Split csv column to several fields


#1

i use logstash to import from csv to elastic. the problem is that one of the fields contains the string formatted as "int|string|string" and i need to parse this and put into nested field. what are possible solutions for this?
Also this field is array


(Magnus Bäck) #2

Sounds like the mutate filter's split option would be a good fit.


#3

the first problem is that it is array of that strings divided by ", ". the second one is that array should be added as nested objects in elastic and the parts of that string are fields of nested object. i have no idea how i can use split for this.


(Magnus Bäck) #4

Sorry, I don't understand what you're talking about. Describing the problem with examples is usually better than using words. Show us what event you have and what you'd like to achieve.


#5

this column in csv contains the folowing: 1|http://blahblahblah.com|blahblahblah,23|http://anotheraddres.com/|anothertext


(Magnus Bäck) #6

Yes? And what's the expected result?


#7

in es document there is nested field where i want to insert these values, like this:
links
properties:[
{ "link.id":"1",
"link.url":"http://blahblahblah.com",
"link.name":"blahblahblah"
},
{ "link.id":"23",
"link.url":"http://anotheraddress.com/",
"link.name":"anothertext"
}]


(Magnus Bäck) #8

So you want to update a document that already exists and add new JSON objects to an array? That's... not so easy.


#9

No i want to create new document


(Magnus Bäck) #10

Right, but you want each line of the CSV file to build upon each other and in the end result in a single document containing all URL/name pairs found in the CSV file?

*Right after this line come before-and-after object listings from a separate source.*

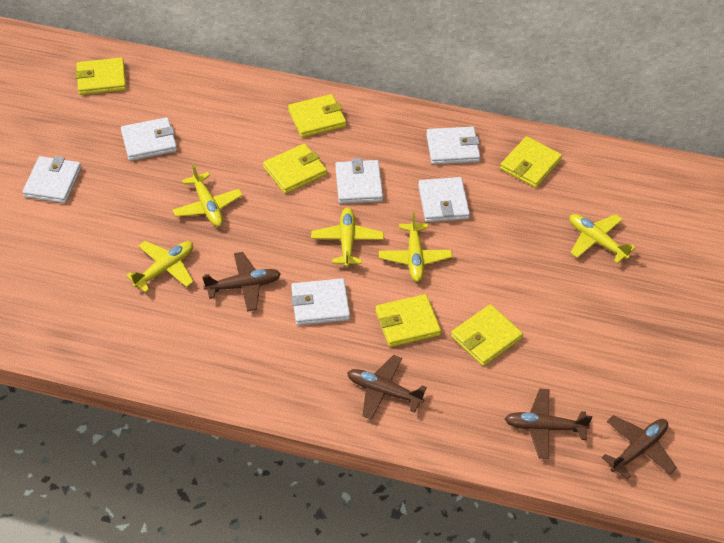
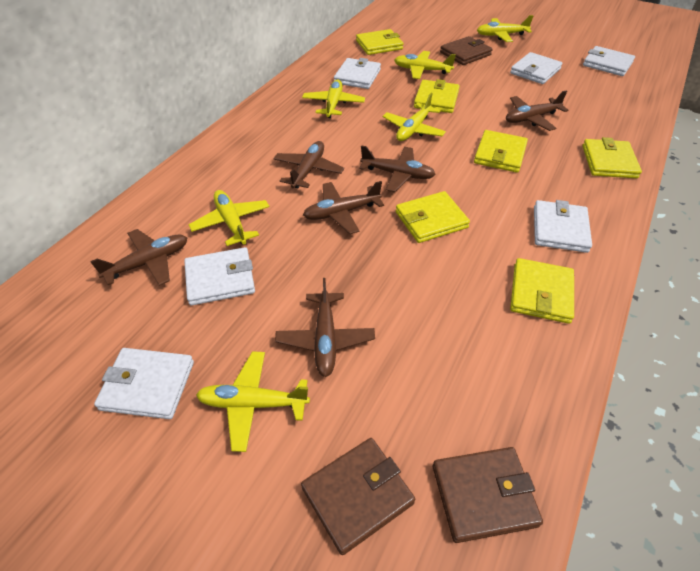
brown plane: 4 -> 6
brown wallet: 0 -> 3
yellow plane: 5 -> 6

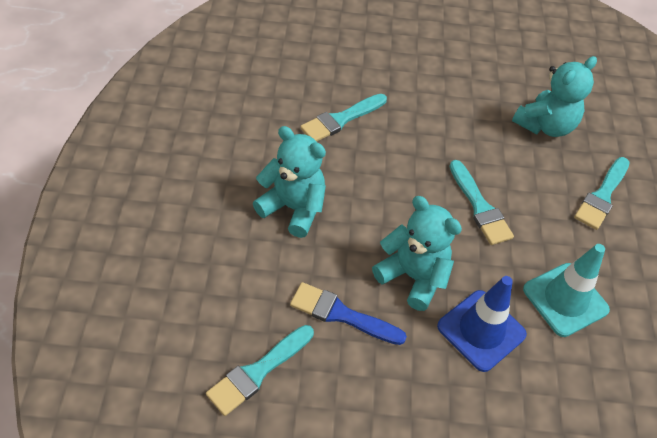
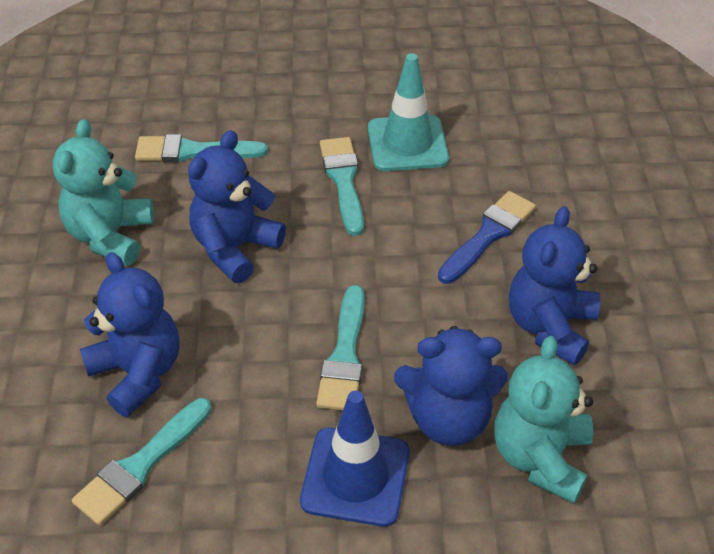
blue teddy bear: 0 -> 4
turquoise teddy bear: 3 -> 2

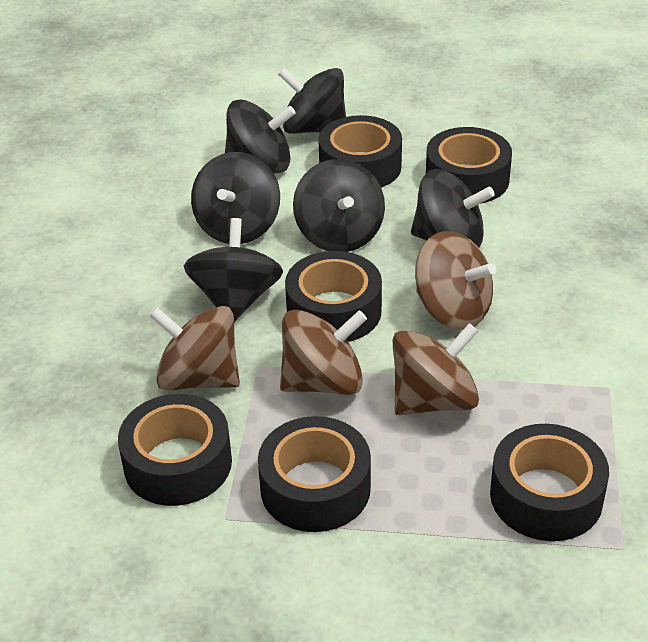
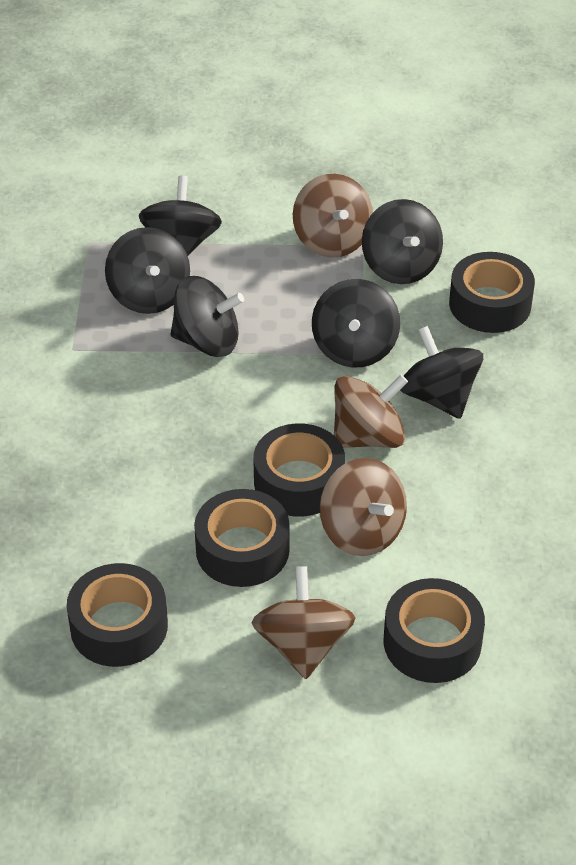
black tape: 6 -> 5

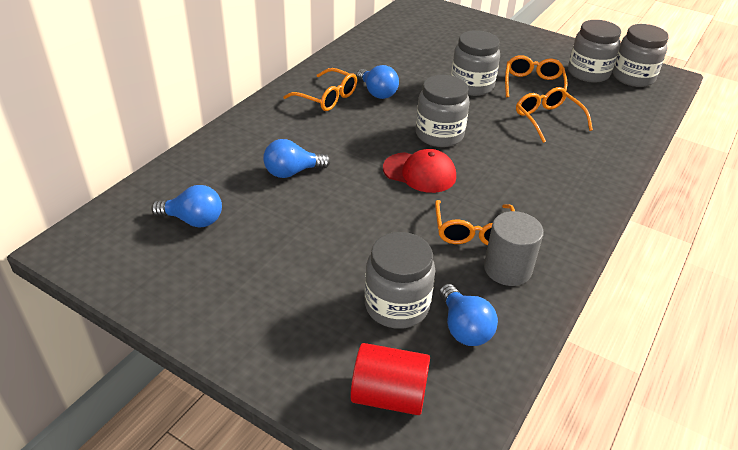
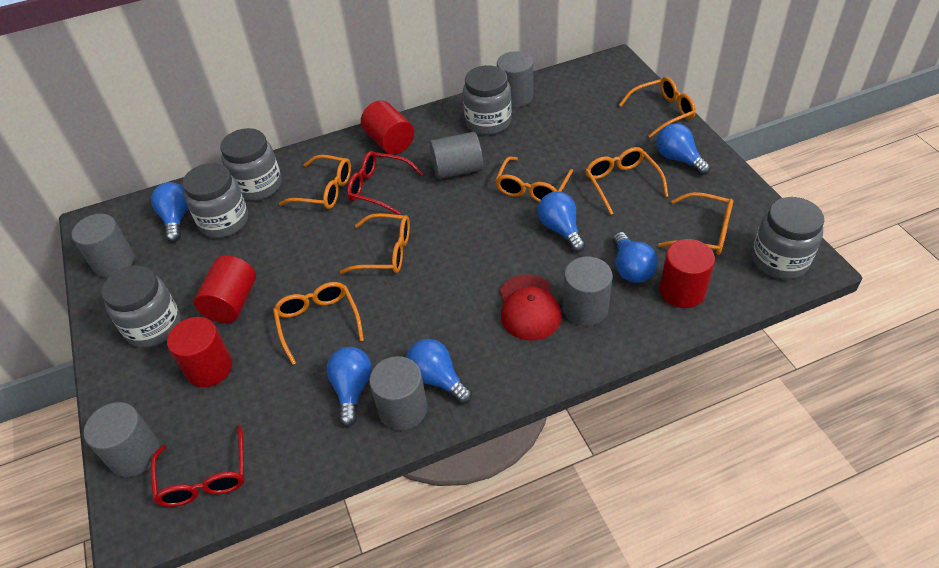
blue light bulb: 4 -> 6
grey cylinder: 1 -> 6
orange glasses: 4 -> 7
red cylinder: 1 -> 4
red glasses: 0 -> 2

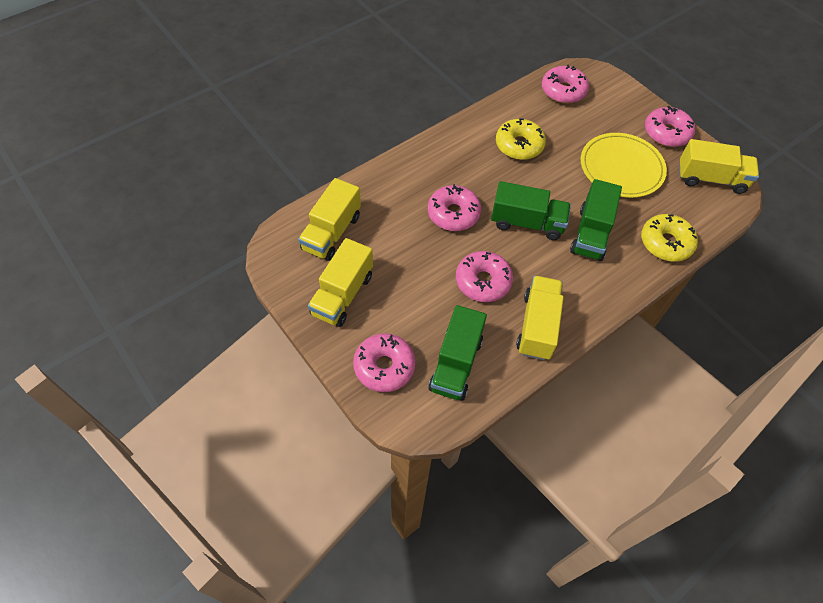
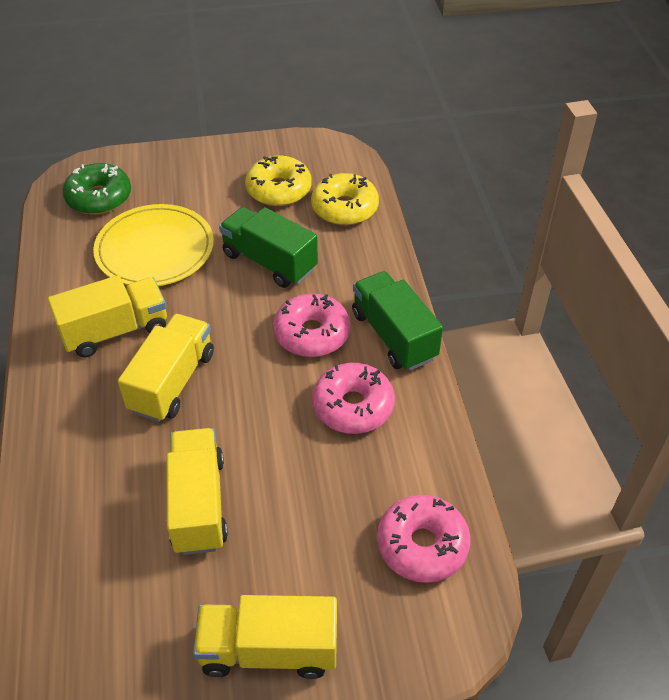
green donut: 0 -> 1
green truck: 3 -> 2
pink donut: 5 -> 3

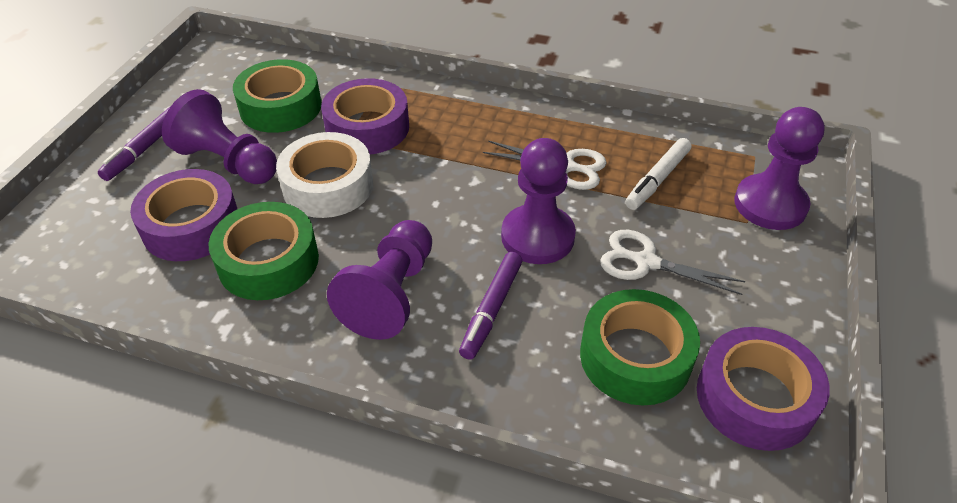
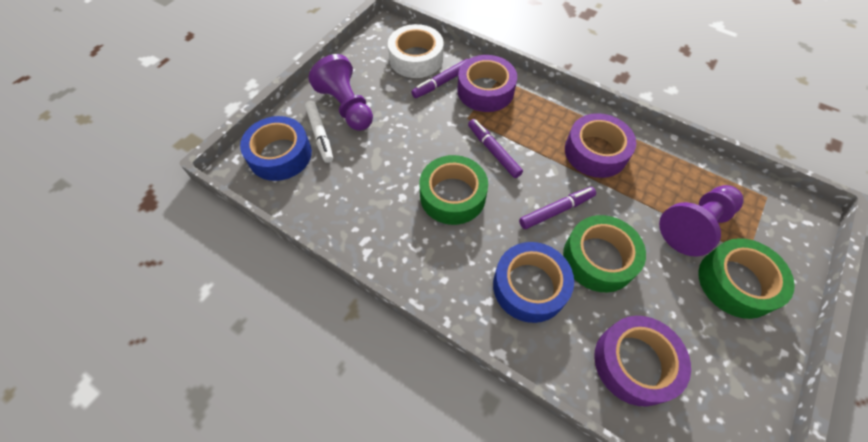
blue tape: 0 -> 2
purple marker: 2 -> 3
purple pawn: 4 -> 2
white scissors: 2 -> 0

Because an input file isn't necessarily read in one pass and potentially could be very large you'd typically implement this by having it create an initial document and update it for each line of the input file.


#11

one line =>one doc


(Magnus Bäck) #12

Okay, now it's all clear. I think you'll have to involve a ruby filter. Untested but should be fairly close:

ruby {
  code => "
    event['links'] = event['message'].split('\\,').collect { |t|
      c = t.split '|'
      {
        'link_id' =>  c[0],
        'link_url' => c[1],
        'link_name' => c[2]
      }
    }
  "
}

Note that Elasticsearch no longer allows periods in field names so I replaced them with underscores. If you want each element of the array to contain a single object with three keys (id, url, name) that's of course doable too.


#13

thank u very much i will try it later.


#14

but will it create multiple links for single document?


(Magnus Bäck) #15

but will it create multiple links for single document?

Yes. I realized that I missed one crucial part earlier. I've updated my previous post so that the list of JSON objects is stored in the links field.


#16

thanks a lot. It works !


(system) #17